Salmon Egg-Taking at the Nimbus Fish Hatchery

I was up at my normal time today, but instead of heading into the office in Woodland, I headed out to the Nimbus Fish Hatchery in Rancho Cordova to watch the first salmon egg-gathering session of the season.  It was about 47° outside when I got there.

CLICK HERE FOR PHOTOS AND VIDEOS

I wasn’t expecting a lot of fish to be in the ladder, because it’s so early in the season and this was the first time this year the eggs were being taken, so I was surprised to see part of the fish ladder full of huge thrashing fish.  I could also see the salmon moving along the shores of the river and jumping out of the water here and there.  It was neat!  Before the egg-gathering starts, the hatchery personnel close off the gate to the fish ladder (so they’re not inundated with fish) – and you can see the salmon coming up to the gate and banging on it because they’re so anxious to get up the ladder to spawn.  They can spawn in the river, but because the majority of them were raised in the hatchery, the majority of them try to come up the ladder.

Then they corral the salmon at the top of the ladder into a pool and push them toward the hatchery building with a moving wall.  When the fish come into the building, they’re given an electrical shock to get them quiet.  Then they’re lifted up into the spawning room where a group of scientists handle all the aspects of egg-gathering.  Personnel at the head of the line separate the males from the females, and separate the “ripe” females (those whose eggs are ready to harvest) from the “unripe” ones.  They can tell which is white by palpating the salmon’s stomach.  Sometimes, they’ll also squeeze the belly to see if some eggs squirt out.  The ripe ones go on to the egg-gathering table, and the unripe ones are shunted down a tube into raceways where they can stay until their eggs are ready.

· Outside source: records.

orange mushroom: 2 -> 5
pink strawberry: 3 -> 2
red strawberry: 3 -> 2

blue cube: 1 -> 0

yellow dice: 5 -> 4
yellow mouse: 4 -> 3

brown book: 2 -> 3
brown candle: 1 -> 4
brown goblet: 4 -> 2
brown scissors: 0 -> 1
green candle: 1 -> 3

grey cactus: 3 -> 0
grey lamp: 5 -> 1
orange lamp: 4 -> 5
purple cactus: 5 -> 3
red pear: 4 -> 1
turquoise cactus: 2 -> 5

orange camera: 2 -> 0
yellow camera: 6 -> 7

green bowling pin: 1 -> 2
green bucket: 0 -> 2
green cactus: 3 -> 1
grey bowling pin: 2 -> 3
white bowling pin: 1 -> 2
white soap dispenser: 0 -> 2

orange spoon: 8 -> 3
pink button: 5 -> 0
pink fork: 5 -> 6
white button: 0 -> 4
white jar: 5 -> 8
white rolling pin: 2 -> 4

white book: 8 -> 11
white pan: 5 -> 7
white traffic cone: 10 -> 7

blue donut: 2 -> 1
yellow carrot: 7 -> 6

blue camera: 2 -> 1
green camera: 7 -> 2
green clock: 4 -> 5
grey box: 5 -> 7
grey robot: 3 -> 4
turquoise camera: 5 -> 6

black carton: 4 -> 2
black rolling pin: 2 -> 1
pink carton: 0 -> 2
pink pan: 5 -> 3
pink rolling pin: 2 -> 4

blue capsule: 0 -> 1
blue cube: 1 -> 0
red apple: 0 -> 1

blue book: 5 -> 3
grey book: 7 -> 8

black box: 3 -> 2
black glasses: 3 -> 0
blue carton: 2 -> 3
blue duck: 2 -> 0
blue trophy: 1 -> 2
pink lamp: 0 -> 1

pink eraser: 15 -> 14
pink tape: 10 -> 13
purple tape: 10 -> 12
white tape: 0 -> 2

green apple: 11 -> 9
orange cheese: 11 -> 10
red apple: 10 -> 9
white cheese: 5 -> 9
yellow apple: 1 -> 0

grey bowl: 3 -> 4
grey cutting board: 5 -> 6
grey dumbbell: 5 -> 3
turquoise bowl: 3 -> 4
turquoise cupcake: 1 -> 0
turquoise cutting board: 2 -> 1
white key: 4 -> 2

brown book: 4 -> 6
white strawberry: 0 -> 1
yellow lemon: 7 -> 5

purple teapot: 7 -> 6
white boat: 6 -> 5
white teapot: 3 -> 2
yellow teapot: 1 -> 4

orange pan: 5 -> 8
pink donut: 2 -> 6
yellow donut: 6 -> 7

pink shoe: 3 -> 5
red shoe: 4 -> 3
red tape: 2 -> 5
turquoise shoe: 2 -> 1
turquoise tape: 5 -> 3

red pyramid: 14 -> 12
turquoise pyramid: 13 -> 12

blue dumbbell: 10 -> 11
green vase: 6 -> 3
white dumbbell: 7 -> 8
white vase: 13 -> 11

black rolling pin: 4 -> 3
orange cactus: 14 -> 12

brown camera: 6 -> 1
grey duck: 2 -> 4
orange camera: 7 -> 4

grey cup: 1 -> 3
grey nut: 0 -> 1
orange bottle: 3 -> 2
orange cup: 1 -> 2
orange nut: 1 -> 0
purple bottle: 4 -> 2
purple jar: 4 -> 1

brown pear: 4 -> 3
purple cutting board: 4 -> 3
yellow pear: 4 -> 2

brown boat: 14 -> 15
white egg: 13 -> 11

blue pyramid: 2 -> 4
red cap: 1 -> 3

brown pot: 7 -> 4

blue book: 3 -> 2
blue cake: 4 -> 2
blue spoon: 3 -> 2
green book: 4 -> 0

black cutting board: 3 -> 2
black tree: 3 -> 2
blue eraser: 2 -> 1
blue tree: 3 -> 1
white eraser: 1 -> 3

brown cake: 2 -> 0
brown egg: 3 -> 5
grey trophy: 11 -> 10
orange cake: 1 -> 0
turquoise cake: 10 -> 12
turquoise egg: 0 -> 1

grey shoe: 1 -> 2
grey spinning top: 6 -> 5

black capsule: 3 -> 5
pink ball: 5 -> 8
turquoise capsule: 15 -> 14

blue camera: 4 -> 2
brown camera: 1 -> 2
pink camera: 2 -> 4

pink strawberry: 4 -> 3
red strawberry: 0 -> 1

Because the salmon will die immediately after spawning anyway – (unlike Steelhead which can be returned to the river after their eggs are taken) – the males and ripe females are then killed with a hammer.  There was a good deal of blood that went along with that, and some of the people who were watching the process – especially the small children – were upset by that.  All of the dead fish are put into bins, however, and their bodies are harvested for meat for the regional food closets, and leftovers that will go to make pet food and fertilizer.  So, all parts of the dead fish are used.

The ripe females are slit open and their eggs are hand-shoveled into white square spawning trays where their fertilized with sperm squeezed out of a male fish.  Then an iodine wash is added to kill and errant bacteria and the eggs are sent to the tanks in the back of the building to hatch and grow into fry. There was also a team of female scientists there who, before all the eggs were taken from the females, would take a small sample of the eggs and test them for diseases, check them for DNA to see where they came from (if they were wild or if they came from a hatchery), and check for viability.  It’s all soooo fascinating to watch.